[toc]A majority of Americans are in favor of allowing states to decide whether to legalize sports betting, with avid sports fans even more likely to support such a move.
That’s according to a survey commissioned by the American Gaming Association, the casino group pushing for regulation of sports wagering around the US.
Perhaps the most shocking data: A minority of people are unaware of the current legality of sports betting in the US.
Attitudes toward legal sports betting in the US
The firm Greenberg Quinlan Rosner conducted the national survey for the AGA. The questions revolved around people’s attitudes toward sports betting.
The most interesting insight from the data might be the fact that only 38 percent recognize that it is not legal in most of the nation.
Here are the top-level takeaways from the poll:
- Nearly six in ten Americans are in favor of ending the federal sports betting ban to allow states to decide whether to offer sports betting.
- 72 percent of avid sports fans are in favor of ending the federal ban.
- More than six in ten 18 to 36 year olds are in favor of legal sports betting.
- Nearly two in three Americans believe legalized sports betting would allow local communities to benefit from additional tax revenues and job creation.
- If sports betting was legal, roughly 28 million Americans would be more likely to wager on sports.
You can see all the survey results here.
The survey comes as the AGA makes a more focused push to legalize sports betting.
Other data from the sports betting survey
The poll went beyond just attitudes on the federal sports betting prohibition.
How many people bet on sports?
The survey also polled people’s current behaviors on sports betting.
Nearly one in five Americans (19 percent) say they have bet on sports in the past year.
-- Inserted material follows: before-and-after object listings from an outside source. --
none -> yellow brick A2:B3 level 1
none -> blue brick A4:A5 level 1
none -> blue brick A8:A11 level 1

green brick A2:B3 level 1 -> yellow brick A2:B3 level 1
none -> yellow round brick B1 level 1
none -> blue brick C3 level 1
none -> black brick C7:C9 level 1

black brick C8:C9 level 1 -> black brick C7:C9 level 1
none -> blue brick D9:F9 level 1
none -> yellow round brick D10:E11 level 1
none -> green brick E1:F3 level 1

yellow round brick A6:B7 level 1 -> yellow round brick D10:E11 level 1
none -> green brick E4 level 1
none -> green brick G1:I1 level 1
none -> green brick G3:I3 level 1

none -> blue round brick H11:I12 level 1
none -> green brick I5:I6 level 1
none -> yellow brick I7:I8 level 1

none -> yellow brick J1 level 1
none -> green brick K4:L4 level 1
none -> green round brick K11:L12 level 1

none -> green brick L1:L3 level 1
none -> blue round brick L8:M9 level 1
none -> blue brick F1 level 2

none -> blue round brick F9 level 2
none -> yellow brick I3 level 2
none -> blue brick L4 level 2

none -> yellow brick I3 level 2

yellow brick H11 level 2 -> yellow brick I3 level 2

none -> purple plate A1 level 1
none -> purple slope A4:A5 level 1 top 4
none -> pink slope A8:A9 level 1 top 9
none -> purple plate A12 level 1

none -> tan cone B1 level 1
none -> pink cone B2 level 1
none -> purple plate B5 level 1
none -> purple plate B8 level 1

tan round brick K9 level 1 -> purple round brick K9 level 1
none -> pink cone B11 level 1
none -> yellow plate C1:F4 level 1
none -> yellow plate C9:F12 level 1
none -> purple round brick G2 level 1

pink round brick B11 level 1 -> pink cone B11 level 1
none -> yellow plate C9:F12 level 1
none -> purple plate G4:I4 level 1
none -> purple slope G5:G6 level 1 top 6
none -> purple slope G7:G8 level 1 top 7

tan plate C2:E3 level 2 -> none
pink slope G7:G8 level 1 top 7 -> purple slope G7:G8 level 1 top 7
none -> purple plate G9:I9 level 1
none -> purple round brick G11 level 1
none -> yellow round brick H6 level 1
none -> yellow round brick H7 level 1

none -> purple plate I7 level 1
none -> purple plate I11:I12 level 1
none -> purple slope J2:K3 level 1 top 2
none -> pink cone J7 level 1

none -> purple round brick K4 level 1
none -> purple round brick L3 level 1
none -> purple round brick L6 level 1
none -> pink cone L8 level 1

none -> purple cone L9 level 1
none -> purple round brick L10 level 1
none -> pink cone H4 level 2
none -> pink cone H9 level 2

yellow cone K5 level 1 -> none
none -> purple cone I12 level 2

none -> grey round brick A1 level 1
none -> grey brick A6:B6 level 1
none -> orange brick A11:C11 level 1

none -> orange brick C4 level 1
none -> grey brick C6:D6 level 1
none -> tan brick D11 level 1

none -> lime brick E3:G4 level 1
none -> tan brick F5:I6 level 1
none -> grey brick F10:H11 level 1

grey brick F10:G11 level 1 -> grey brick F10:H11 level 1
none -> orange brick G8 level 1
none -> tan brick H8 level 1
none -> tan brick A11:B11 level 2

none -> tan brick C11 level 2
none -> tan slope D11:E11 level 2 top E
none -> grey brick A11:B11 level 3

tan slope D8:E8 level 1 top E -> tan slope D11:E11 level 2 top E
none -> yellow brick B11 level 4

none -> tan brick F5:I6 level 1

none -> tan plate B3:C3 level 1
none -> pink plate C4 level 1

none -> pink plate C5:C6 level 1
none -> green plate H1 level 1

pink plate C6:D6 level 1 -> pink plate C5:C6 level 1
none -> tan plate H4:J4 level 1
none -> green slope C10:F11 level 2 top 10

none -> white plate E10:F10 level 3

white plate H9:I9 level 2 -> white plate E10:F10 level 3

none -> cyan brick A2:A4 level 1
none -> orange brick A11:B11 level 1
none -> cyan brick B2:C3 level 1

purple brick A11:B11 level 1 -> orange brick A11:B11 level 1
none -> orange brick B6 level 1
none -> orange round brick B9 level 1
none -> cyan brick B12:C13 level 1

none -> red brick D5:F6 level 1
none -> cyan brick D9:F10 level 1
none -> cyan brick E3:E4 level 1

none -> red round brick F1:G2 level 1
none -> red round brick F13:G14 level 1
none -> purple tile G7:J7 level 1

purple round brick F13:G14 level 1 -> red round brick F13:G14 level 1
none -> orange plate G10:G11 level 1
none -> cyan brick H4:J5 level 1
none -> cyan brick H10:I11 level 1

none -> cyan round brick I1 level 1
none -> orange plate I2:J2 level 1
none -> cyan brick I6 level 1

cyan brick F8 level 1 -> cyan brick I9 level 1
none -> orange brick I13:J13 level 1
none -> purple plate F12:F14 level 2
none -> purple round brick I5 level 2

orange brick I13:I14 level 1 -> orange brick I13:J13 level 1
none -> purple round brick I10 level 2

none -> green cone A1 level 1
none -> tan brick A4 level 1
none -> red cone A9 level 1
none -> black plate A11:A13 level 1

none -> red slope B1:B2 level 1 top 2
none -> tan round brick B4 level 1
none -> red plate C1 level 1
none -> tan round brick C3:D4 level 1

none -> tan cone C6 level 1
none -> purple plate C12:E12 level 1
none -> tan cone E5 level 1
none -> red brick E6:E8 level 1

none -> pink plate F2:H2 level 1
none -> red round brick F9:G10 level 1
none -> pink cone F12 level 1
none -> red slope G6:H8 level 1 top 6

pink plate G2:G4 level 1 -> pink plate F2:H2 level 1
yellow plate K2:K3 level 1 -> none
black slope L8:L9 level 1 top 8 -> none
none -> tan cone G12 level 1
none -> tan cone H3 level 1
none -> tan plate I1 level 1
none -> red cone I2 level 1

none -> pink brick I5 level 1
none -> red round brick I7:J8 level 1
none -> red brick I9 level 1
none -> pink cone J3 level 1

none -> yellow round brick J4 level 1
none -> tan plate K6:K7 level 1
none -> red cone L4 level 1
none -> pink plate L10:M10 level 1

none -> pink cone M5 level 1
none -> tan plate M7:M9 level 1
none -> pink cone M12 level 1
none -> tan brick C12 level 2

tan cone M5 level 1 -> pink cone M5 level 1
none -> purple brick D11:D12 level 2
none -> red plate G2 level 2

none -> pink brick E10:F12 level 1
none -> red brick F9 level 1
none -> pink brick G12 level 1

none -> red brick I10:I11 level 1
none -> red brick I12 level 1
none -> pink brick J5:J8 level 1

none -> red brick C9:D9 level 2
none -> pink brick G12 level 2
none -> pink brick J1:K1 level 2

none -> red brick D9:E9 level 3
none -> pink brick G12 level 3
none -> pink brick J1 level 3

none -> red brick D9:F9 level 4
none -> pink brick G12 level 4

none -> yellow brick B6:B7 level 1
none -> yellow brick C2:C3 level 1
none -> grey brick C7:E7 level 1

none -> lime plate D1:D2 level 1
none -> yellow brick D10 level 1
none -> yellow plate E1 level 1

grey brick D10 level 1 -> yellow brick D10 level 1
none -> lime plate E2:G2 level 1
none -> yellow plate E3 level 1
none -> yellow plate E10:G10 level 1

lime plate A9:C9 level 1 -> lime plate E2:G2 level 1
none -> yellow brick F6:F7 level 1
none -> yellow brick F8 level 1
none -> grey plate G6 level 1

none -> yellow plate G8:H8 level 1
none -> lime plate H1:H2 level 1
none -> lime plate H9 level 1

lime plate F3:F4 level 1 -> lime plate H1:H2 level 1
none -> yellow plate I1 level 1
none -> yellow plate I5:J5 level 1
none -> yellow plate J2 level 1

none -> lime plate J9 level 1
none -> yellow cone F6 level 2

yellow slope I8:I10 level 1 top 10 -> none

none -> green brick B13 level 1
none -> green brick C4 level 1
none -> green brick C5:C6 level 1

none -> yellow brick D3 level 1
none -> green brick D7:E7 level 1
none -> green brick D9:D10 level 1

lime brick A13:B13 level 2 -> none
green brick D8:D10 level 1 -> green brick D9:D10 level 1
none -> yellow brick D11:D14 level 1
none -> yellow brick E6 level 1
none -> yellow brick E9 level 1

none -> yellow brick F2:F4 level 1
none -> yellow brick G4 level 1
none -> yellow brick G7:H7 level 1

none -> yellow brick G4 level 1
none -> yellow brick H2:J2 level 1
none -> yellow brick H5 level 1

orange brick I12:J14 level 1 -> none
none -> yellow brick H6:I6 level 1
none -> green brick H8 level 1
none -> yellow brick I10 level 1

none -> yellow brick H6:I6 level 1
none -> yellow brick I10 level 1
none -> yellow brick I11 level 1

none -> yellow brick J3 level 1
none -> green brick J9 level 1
GQR says this figure is likely underreported.
The number rises to 45 percent for people classifying themselves as avid sports fans.
More engagement from sports betting
While we know sports betting increases fan engagement, the data here solidifies that idea.
Nearly all sports bettors report that when they bet on sports, they are more likely to:
- Watch a game (92 percent)
- Talk with people about a game (82 percent)
- Follow teams and players more closely (80 percent)
- Find a game more fun and enjoyable (79 percent)
Data falls in line with other polls
Any poll conducted by an interest group should be looked at with a bit of skepticism. But the data, while more positive, is not too far removed from other surveys:
- Two-thirds of Americans said sports betting should be legal in a poll from last spring.
- A plurality in a Seton Hall poll supported legal sports betting.
- Half of Americans supported ending the ban in a poll from November.
- A majority of NFL fans agreed that sports betting should be left to the states.